Bi-directional mechanical properties of the axillary pouch of the glenohumeral capsule: implications for modeling and surgical repair.

The objective of this study was to determine the mechanical properties of the axillary pouch of the inferior glenohumeral ligament in the directions perpendicular (transverse) and parallel (longitudinal) to the longitudinal axis of the anterior band of the inferior glenohumeral ligament. A punch was used to excise one transverse and one longitudinal tissue sample from the axillary pouch of each cadaveric shoulder (n = 10). Each tissue sample was preconditioned and then a load-to-failure test was performed. All tissue samples exhibited the typical nonlinear behavior reported for ligaments and tendons. Significant differences (p < 0.05) were detected between the transverse and longitudinal tissue samples for ultimate stress (0.8 +/- 0.4 MPa and 2.0 +/- 1.0 MPa, respectively) and tangent modulus (5.4 +/- 2.9 MPa and 14.8 +/- 13.1 MPa, respectively).
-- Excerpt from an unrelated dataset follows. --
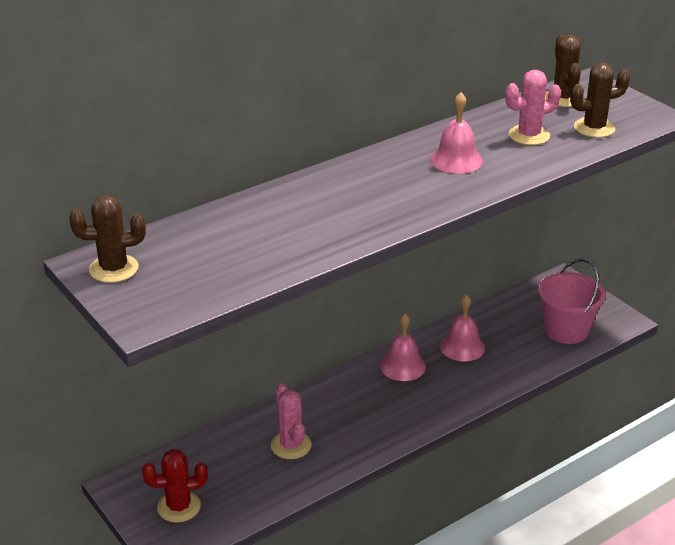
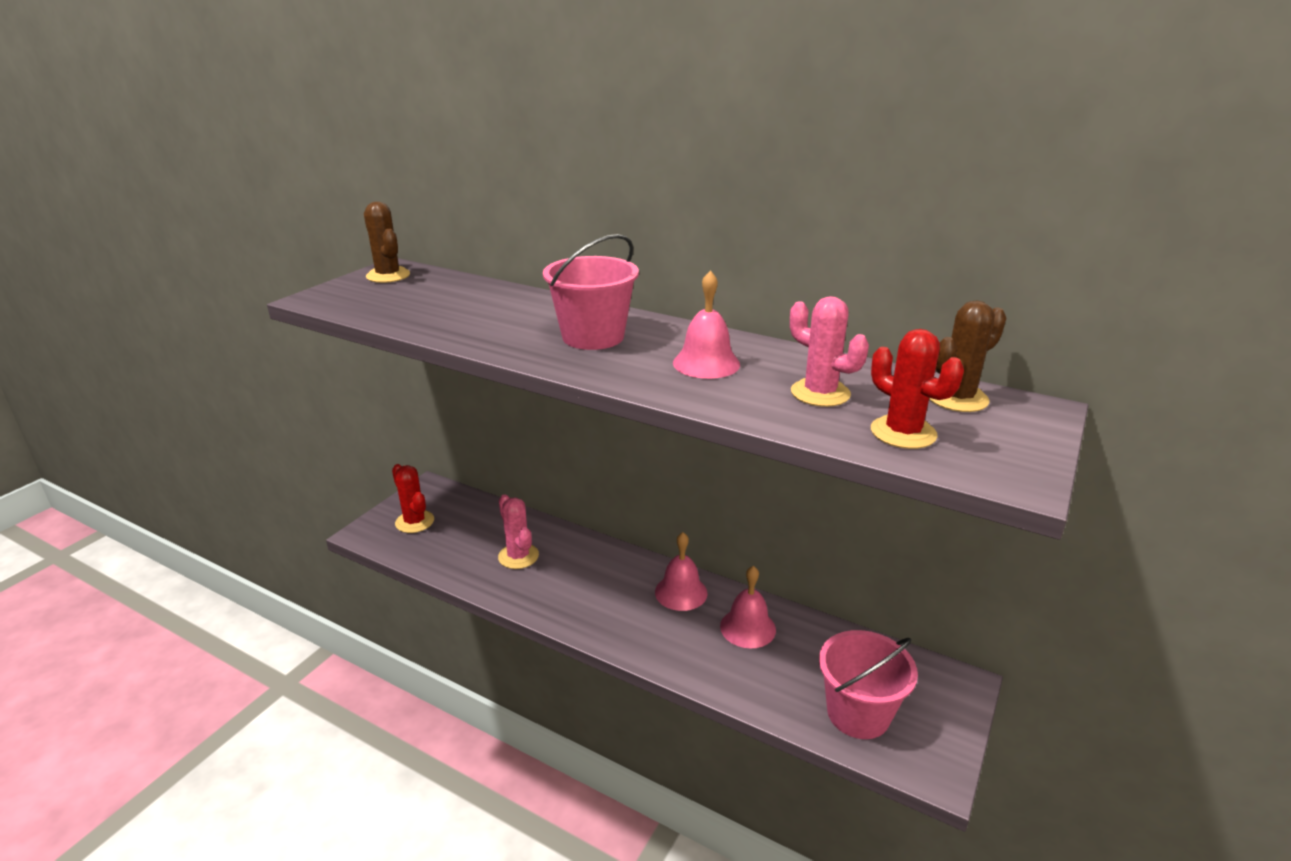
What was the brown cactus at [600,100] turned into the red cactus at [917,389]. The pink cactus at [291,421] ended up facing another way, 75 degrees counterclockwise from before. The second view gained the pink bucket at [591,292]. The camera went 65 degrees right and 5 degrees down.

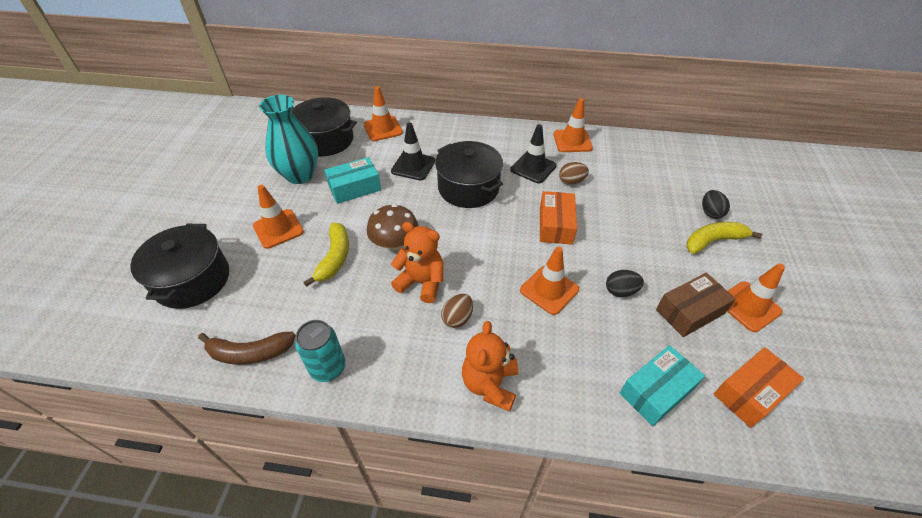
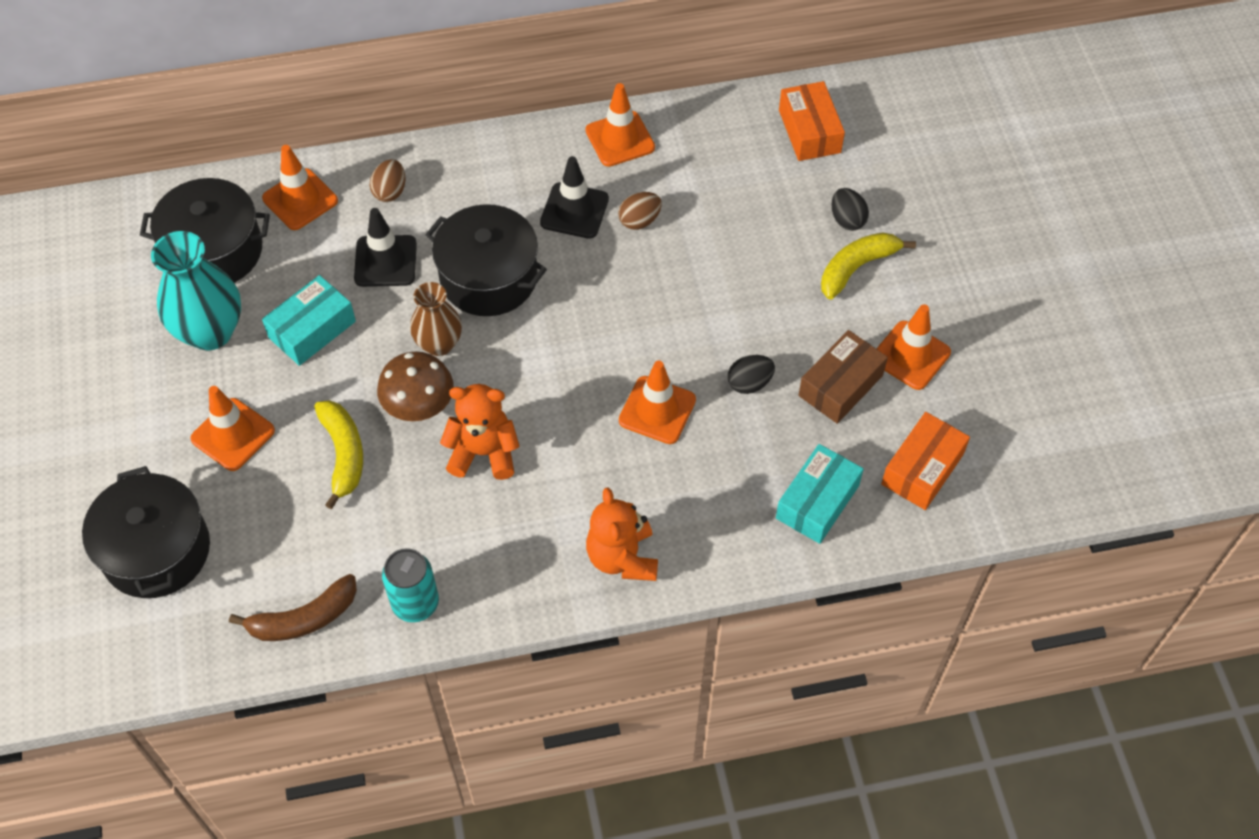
The orange box ended up elsewhere, having gone from [558,218] to [812,121]. The brown egg ended up elsewhere, having gone from [457,311] to [388,180]. The second view gained the brown vase at [436,319]. The camera went 20 degrees left and 10 degrees up.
No significant differences (p > 0.05) were observed between the ultimate strain (transverse: 23.5 +/- 11.5%, longitudinal: 33.3 +/- 23.6%) and strain energy density (transverse: 10.8 +/- 8.5 MPa, longitudinal: 21.1 +/- 15.4 MPa) of the transverse and longitudinal tissue samples. The ultimate stress determined for the longitudinal axillary pouch tissue samples was comparable to a previous study that reported it to be 5.5 +/- 2.0 MPa. The ratio of the longitudinal to transverse moduli (3.3 +/- 2.8) is considerably less than that of the medial collateral ligament of the knee (30) and interosseous ligament of the forearm (385), suggesting that the axillary pouch functions to stabilize the joint in more than just one direction. Future models of the glenohumeral joint and surgical repair procedures should consider the properties of the axillary pouch in its transverse and longitudinal directions to fully describe the behavior of the inferior glenohumeral ligament.